Exercise

Symbol Probability

A 1 /2³

B 1 / 2⁴

C 1 / 2⁴

D 1 / 2³

E 1 / 2¹

F 1 / 2⁴

G 1 / 2⁴

Symbol Probability

E 1 / 2¹

A 1 /2³

D 1 / 2³

F 1 / 2⁴

G 1 / 2⁴

B 1 / 2⁴

C 1 / 2⁴

Symbol Probability

E 1 / 2¹

A 1 /2³

D 1 / 2³

[B,C] 1 / 2³

[F,G] 1 / 2³

Symbol Probability

E 1 / 2¹

[[B,C],[F,G]] 1 / 2²

[A,D] 1 /2²

Symbol Probability

E 1 / 2¹

[[[B,C],[F,G]],[A,D]] 1 / 2¹

Symbol Code

E 0

[[[B,C],[F,G]],[A,D]] 1

Symbol Code

E 0

[[B,C],[F,G]] 10

[A,D] 11

Symbol Code

E 1

[B,C] 100

[F,G] 101

A 110

D 111

Symbol Code

E 1

B 1000

C 1001

F 1010

G 1011

A 110

D 111

Comments:

The code is balanced in terms of 1s and 0 s

Note that: p_F ≤ p_H = p_C ≤ p_B = p_D ≤ p_G ≤ p_A ≤ p_E
and l _F ≥ l _H ≥ l _C ≥ l_B ≥ l _D ≥ l _G ≥ l _A ≥ l _E (length)
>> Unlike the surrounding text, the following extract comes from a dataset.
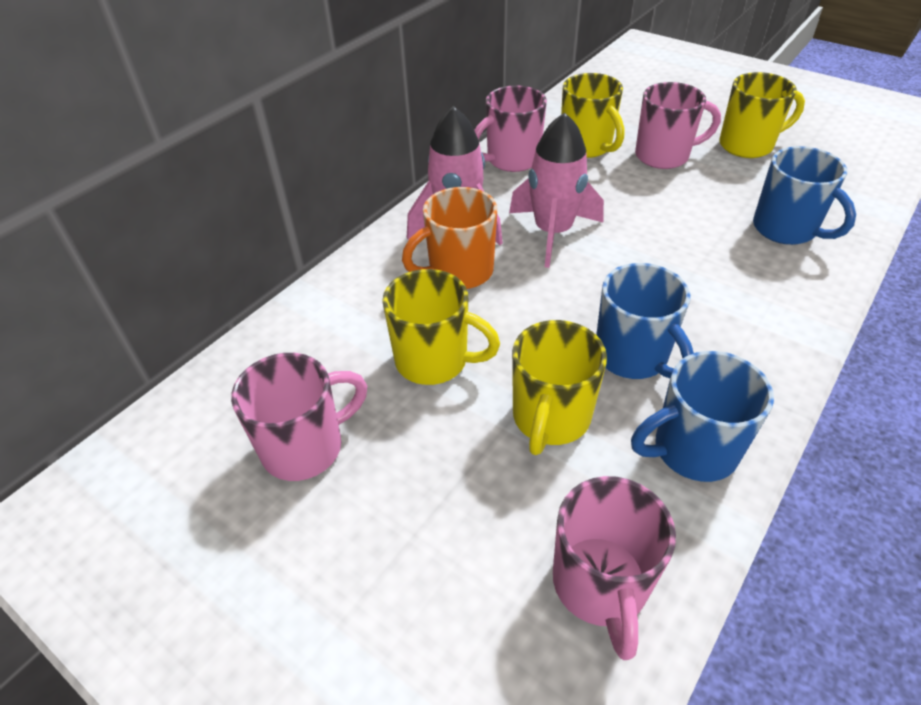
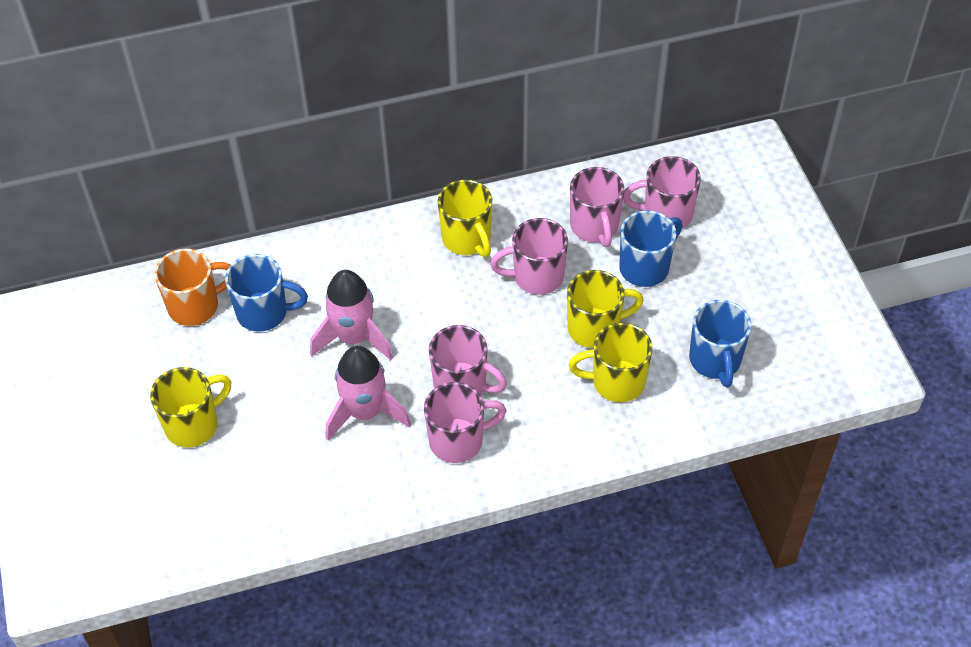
pink mug: 4 -> 5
There are two codes of longest length, in this case 5. This is not a coincidence thought there may be more than two of longest length.

Huffman's Algorithm produces code that is best possible in a very important sense. We will come to understand the meaning of the previous sentence in the next few weeks. However, in the case where all probabilities are of the form 1/2ⁱ the nature of the argument is particularly transparent. We do some of the necessary arithmetic below.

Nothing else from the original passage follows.